Israel’s military says it’s investigating why it missed the drone that hit Tel Aviv.
The Iran-backed Houthi militia claimed responsibility for a rare drone attack in central Tel Aviv that crashed into a building near the United States Embassy branch office early Friday, killing at least one person and wounding eight others.
Rear Adm. Daniel Hagari, the Israeli military spokesman, told reporters that Israel’s defense systems had apparently picked up the drone but failed to register it as a threat. No air-raid sirens were activated to warn civilians of the attack, despite Israel’s extensive aerial defense system.
“We are investigating why we did not identify it, attack it and intercept it,” Admiral Hagari said.
The Israeli military said the drone had likely flown from Yemen, where the Houthis are based, before approaching Tel Aviv from the coast. Video posted on X and verified by The New York Times shows what appears to be a unmanned aerial vehicle approaching west of Tel Aviv, followed by a blast at the location of the strike.
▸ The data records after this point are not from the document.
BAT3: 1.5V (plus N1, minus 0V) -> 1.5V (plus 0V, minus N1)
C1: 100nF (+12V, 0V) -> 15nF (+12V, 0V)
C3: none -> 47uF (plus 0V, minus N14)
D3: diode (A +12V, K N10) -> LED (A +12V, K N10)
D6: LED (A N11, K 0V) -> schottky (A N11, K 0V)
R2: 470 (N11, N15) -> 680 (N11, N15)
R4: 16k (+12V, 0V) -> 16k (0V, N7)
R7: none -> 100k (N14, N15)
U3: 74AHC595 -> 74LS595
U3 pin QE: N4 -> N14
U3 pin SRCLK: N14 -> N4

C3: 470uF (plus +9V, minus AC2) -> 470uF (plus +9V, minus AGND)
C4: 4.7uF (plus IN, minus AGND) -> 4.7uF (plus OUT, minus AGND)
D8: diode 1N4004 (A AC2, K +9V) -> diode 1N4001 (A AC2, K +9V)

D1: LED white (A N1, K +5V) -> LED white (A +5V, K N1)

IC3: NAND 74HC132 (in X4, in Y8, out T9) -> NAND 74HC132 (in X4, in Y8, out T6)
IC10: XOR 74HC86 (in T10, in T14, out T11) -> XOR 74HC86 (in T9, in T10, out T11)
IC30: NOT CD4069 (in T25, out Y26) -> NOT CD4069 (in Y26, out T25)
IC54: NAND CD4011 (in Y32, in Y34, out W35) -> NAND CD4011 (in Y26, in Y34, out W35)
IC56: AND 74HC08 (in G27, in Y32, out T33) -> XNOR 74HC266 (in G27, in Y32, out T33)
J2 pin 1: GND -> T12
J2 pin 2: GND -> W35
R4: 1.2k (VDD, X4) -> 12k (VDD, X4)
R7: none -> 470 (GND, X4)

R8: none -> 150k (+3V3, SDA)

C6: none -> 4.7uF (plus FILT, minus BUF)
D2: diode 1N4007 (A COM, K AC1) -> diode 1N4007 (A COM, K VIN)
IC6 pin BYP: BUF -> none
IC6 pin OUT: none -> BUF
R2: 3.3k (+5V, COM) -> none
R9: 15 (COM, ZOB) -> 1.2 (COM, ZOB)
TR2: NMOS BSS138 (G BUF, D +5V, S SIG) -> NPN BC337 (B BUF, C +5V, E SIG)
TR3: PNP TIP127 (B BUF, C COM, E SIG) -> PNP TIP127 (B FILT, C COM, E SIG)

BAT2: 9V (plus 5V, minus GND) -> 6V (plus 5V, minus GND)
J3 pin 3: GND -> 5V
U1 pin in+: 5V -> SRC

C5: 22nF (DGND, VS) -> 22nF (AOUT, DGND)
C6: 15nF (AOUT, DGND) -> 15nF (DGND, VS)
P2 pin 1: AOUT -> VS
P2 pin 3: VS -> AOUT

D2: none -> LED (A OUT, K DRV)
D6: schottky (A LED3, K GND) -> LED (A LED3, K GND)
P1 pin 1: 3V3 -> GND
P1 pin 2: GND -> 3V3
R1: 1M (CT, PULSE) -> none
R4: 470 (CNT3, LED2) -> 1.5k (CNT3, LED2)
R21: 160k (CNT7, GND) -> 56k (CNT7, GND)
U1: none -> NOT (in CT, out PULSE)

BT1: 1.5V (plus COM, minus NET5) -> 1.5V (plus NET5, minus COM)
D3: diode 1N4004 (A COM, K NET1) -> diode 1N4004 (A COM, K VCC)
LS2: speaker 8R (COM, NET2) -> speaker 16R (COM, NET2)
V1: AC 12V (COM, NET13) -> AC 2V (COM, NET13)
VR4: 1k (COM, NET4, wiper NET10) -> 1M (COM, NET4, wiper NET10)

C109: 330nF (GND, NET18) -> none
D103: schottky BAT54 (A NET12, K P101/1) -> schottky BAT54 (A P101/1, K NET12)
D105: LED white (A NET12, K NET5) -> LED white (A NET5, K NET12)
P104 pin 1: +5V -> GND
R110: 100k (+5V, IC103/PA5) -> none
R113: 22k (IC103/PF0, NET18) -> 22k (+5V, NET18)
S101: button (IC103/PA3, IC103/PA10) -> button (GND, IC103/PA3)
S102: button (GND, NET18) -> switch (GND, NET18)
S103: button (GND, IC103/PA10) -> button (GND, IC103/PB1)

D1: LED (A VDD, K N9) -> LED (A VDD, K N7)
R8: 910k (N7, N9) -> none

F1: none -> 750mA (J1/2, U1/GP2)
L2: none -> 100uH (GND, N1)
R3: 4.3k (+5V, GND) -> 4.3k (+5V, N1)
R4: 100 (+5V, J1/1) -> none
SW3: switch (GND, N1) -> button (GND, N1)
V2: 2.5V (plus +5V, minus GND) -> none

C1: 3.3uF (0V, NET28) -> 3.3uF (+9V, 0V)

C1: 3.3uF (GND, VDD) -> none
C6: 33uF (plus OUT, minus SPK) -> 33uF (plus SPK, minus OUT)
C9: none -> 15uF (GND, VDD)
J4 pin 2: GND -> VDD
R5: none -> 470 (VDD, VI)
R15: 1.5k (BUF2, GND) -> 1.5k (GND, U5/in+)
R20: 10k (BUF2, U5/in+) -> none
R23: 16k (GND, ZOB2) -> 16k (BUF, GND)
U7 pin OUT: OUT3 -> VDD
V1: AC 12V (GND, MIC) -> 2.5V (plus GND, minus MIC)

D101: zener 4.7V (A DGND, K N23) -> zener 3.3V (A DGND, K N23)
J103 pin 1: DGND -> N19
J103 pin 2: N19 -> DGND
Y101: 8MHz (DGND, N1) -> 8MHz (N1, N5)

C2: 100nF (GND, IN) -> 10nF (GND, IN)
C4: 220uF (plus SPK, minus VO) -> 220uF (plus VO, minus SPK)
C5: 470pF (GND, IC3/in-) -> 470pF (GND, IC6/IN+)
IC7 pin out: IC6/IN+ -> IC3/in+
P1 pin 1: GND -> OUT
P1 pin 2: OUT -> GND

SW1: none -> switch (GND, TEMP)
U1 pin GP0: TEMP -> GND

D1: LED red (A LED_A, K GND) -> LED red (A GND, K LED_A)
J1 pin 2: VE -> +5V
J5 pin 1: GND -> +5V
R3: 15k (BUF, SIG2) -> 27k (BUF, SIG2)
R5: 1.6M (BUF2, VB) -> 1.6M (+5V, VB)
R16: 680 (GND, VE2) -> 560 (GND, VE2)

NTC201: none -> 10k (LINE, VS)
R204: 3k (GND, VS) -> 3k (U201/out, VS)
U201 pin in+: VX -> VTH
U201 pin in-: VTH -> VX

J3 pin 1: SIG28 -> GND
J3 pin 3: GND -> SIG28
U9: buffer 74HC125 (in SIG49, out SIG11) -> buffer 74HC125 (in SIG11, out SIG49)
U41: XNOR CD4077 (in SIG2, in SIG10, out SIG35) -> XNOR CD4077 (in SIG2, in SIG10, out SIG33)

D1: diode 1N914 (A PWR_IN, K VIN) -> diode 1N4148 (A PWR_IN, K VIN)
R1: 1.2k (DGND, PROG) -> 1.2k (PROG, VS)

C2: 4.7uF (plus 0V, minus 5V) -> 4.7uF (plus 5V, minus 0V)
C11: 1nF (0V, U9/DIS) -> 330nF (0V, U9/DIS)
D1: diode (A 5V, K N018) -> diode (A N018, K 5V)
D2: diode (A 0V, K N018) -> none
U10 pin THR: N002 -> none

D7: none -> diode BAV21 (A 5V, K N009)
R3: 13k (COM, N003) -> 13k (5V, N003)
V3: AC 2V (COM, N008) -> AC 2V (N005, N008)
The two sides offered differing accounts of the type of drone used in the attack.
Nasruddin Amer, a Houthi spokesman, said in an interview that the drone, called Yaffa, had been fully manufactured in Yemen and that it had not previously been used for direct operational purposes. He said the drone bore technologies that made it difficult to detect.
But Admiral Hagari told reporters that the drone was a Samad-3, an Iranian model, that had been adapted for long-distance flight. He denied that it had stealth capabilities that enabled it to evade Israeli surveillance.
Mr. Amer said that the attack was a response to “an escalation in massacres against the Palestinian people in Gaza,” and that the Houthis would halt their assaults only when the war in Gaza ends and Israel’s blockade of the enclave is lifted. He added that Iran was not involved in the decision to carry out the attack on Tel Aviv, but he said the Houthis had updated the Iranians afterward.